Mark Griffiths www.idealconsulting.co.uk

Tuesday 21 April 2009

Don't let it pass you by

Has anybody noticed? That today is the day Henry 8th became King of England? Exactly 500 years ago to this very day? That’s half a millennium. Sort of half time in the modern history of this nation. Do we have him to thank for our divorce rate? Our relationship with the Pope? Our determination to be good at sport but never the best? I know I’m mesmerised by time, but I thought it worth mentioning.

Mark Griffiths http://www.idealconsulting.co.uk/

No cure for originality

I’ve always thought of Robert Smith, 50 today, as being somewhat Japanese. I think the kind of music he produced with The Cure would have worked very well in J-Pop. Walking the streets of Tokyo and Osaka today are many young people who look like Robert Smith did in his youth thirty years ago. A particular look that started with him is peculiarly suited to the Japanese physique. I’m talking about a time well before the ghastly Goths arrived to claim him for their own. I’m making a big thing of people turning 50 this year. Very soon it’s going to happen to me. Today it’s happening to Robert Smith. Now, despite his long, hirsute and black-clad Cure career, the best song he ever made with that band was the b-side of their very first single, 10.15 Saturday Night (the a-side was Killing An Arab). The next best thing he did was jump in as emergency guitarist for Siouxsie And The Banshees mid-tour, stopping them from splitting up early in their career. The rest is his story, but I’d rather have his prologue. My long-lost friend, Ray, is also 50 today. Unlike Robert, nobody looks like Ray. Another true original. Where Robert stooped to conquer, Ray stooped to tie his shoelaces. The view from Hotel High Up gave him a certain prescience. Japanese English might describe Ray as dancing like an octopus army admiring a spaghetti collection. Now, he too has made it to 50. Originality of any kind needs such anomaly structures.



Mark Griffiths http://www.idealconsulting.co.uk/

Monday 20 April 2009

Thunderbirds are go

Japan. Back from Japan.

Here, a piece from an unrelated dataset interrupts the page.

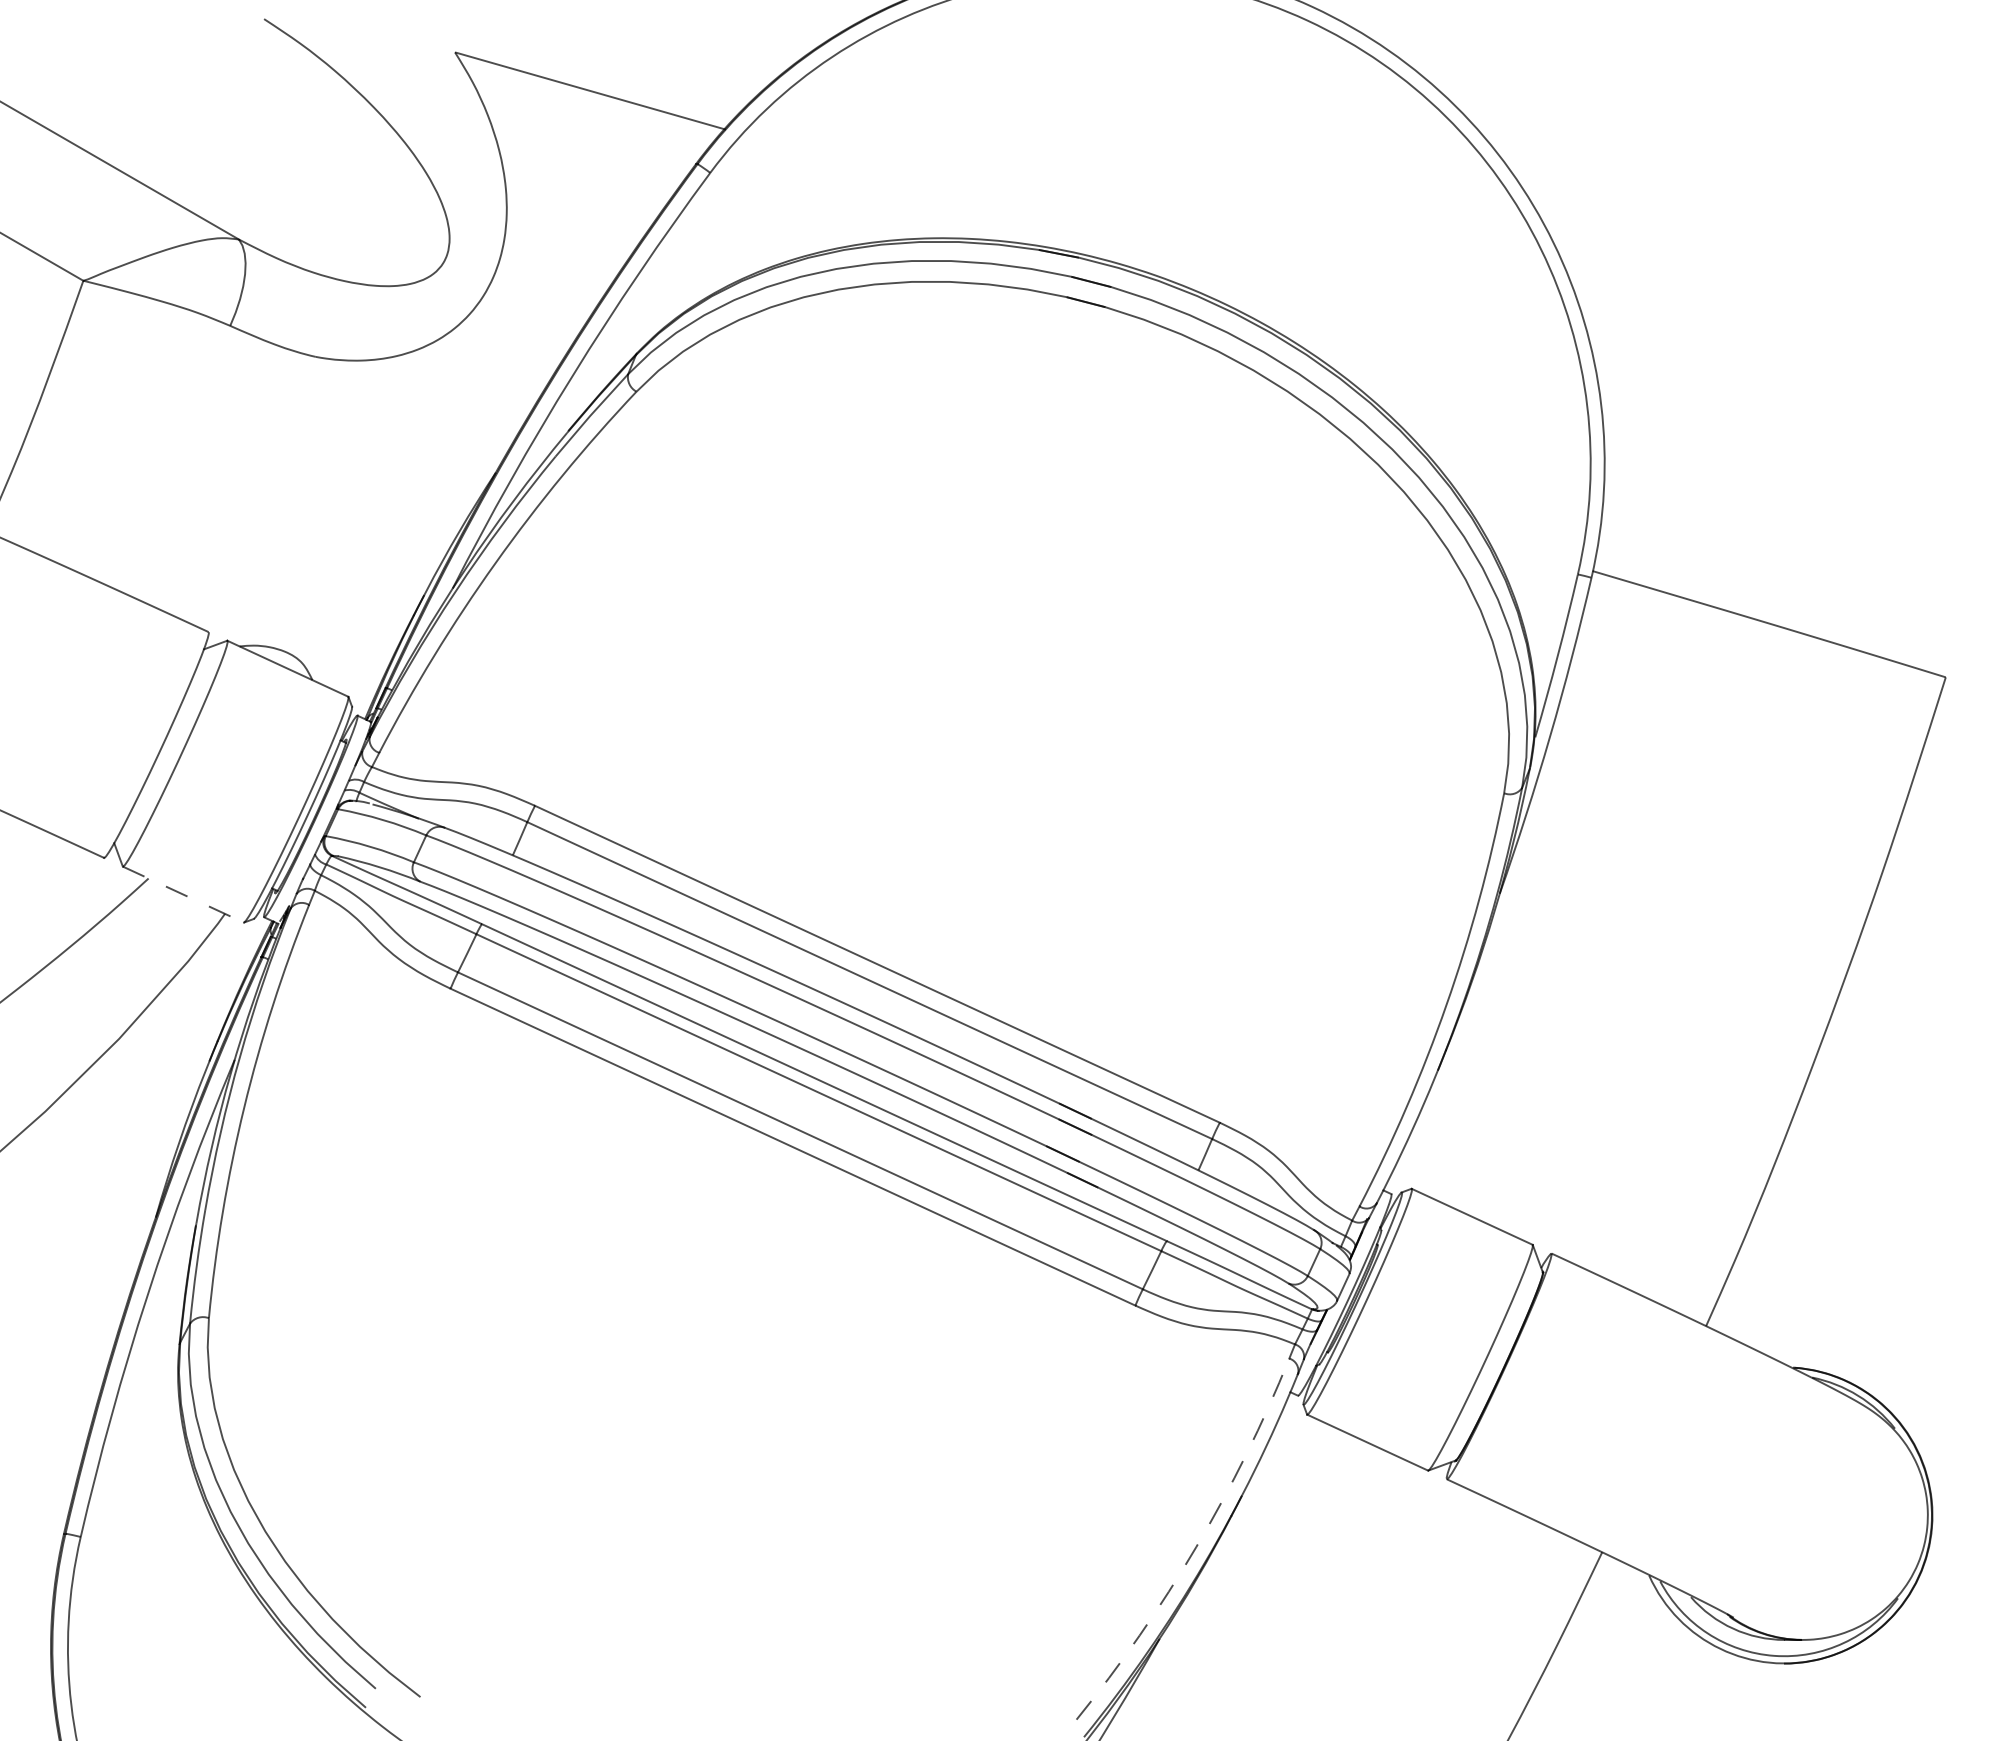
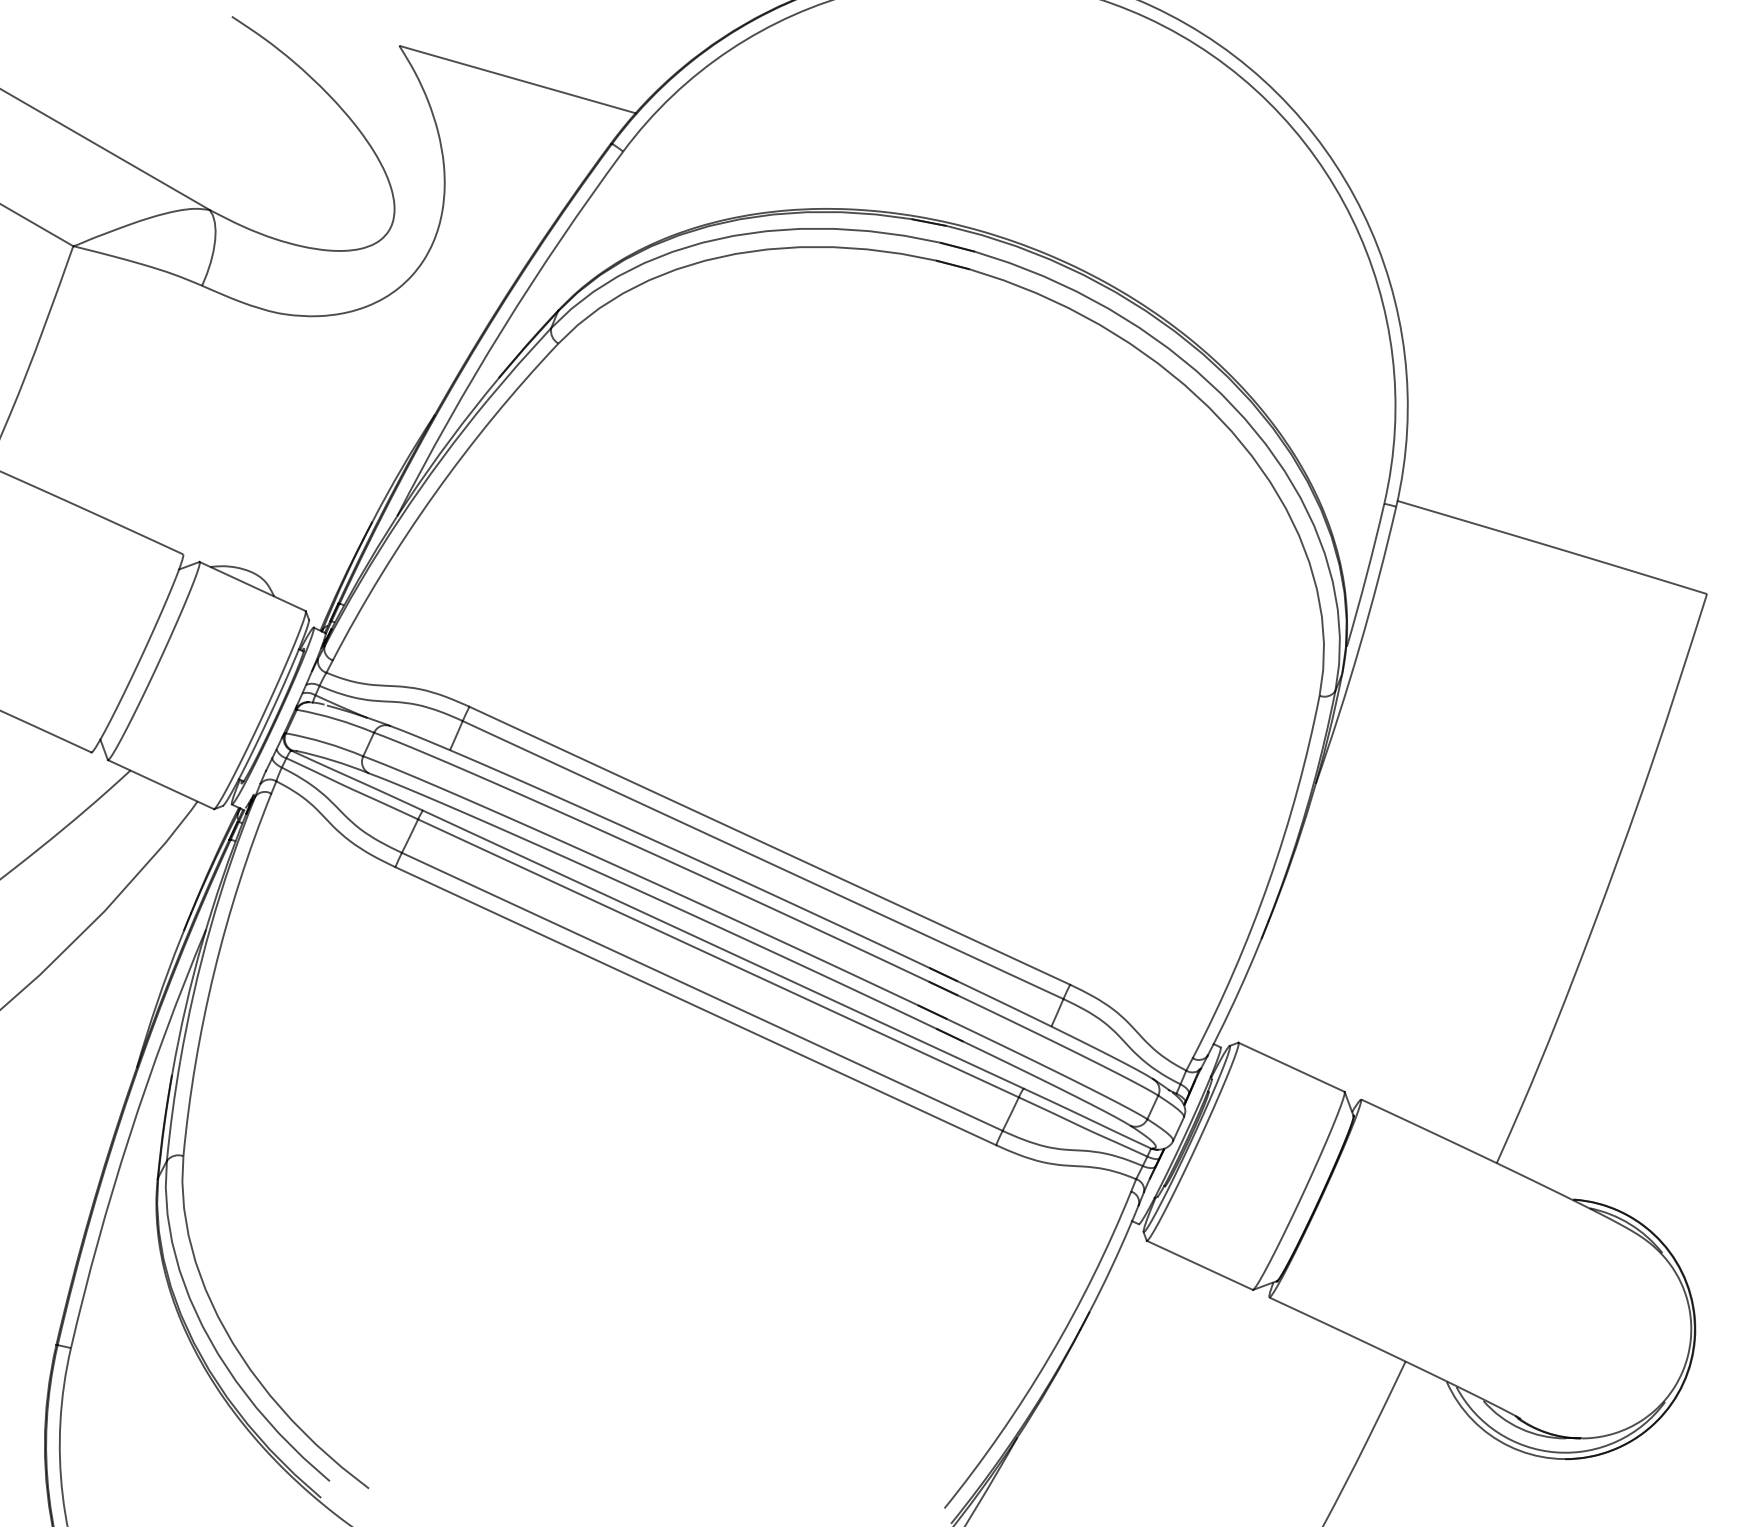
line: (183, 894) -> (161, 784), dashed -> solid
arc: (1196, 1547) -> (1049, 1357), dashed -> solid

I think I’m going to be blogging a lot about Japan. While we were away we missed Gerry Anderson’s 80th birthday. And yet, we didn’t at all. We surely lived it out in Tokyo. Was it the jet lag? I felt I was walking about in a futuristic Thunderbirds cityscape, no strings attached. At one moment I was an unfeasibly tall puppet travelling in an unimaginably fast airliner without wings called a bullet train. The next I was failing miserably to insert my frustratingly unbendable western legs beneath a shiny, lacquered table into a position I had not assumed since school assembly before consuming impossibly beautiful dishes of such still-life delicacy and exquisite taste. I knew not whether to come or go and frequently did both simultaneously. Such is the effect of modern Japan on someone who has waited two decades to get there. And now I bring back with me the memories that will make a difference: the incredible service mentality, the even more incredible high heels; the marvellous effectiveness of everything that needs to work efficiently, especially the toilets; the inimitable cherry blossom and blue sky combination, illuminated by an eye-watering brightness. Small people amid tall buildings, working temples and wizzard technology. A baffling and amusing sense of chromatic juxtaposition with the words of the English language. Do you dreams come true? Oh, the pains of being pure at heart. We will exile the monster someday. The Japanese add this type of English brand language to their Kanji on advertising hoardings. But it isn’t any kind of English we would recognise. And that’s why we love it. Attitude makes style.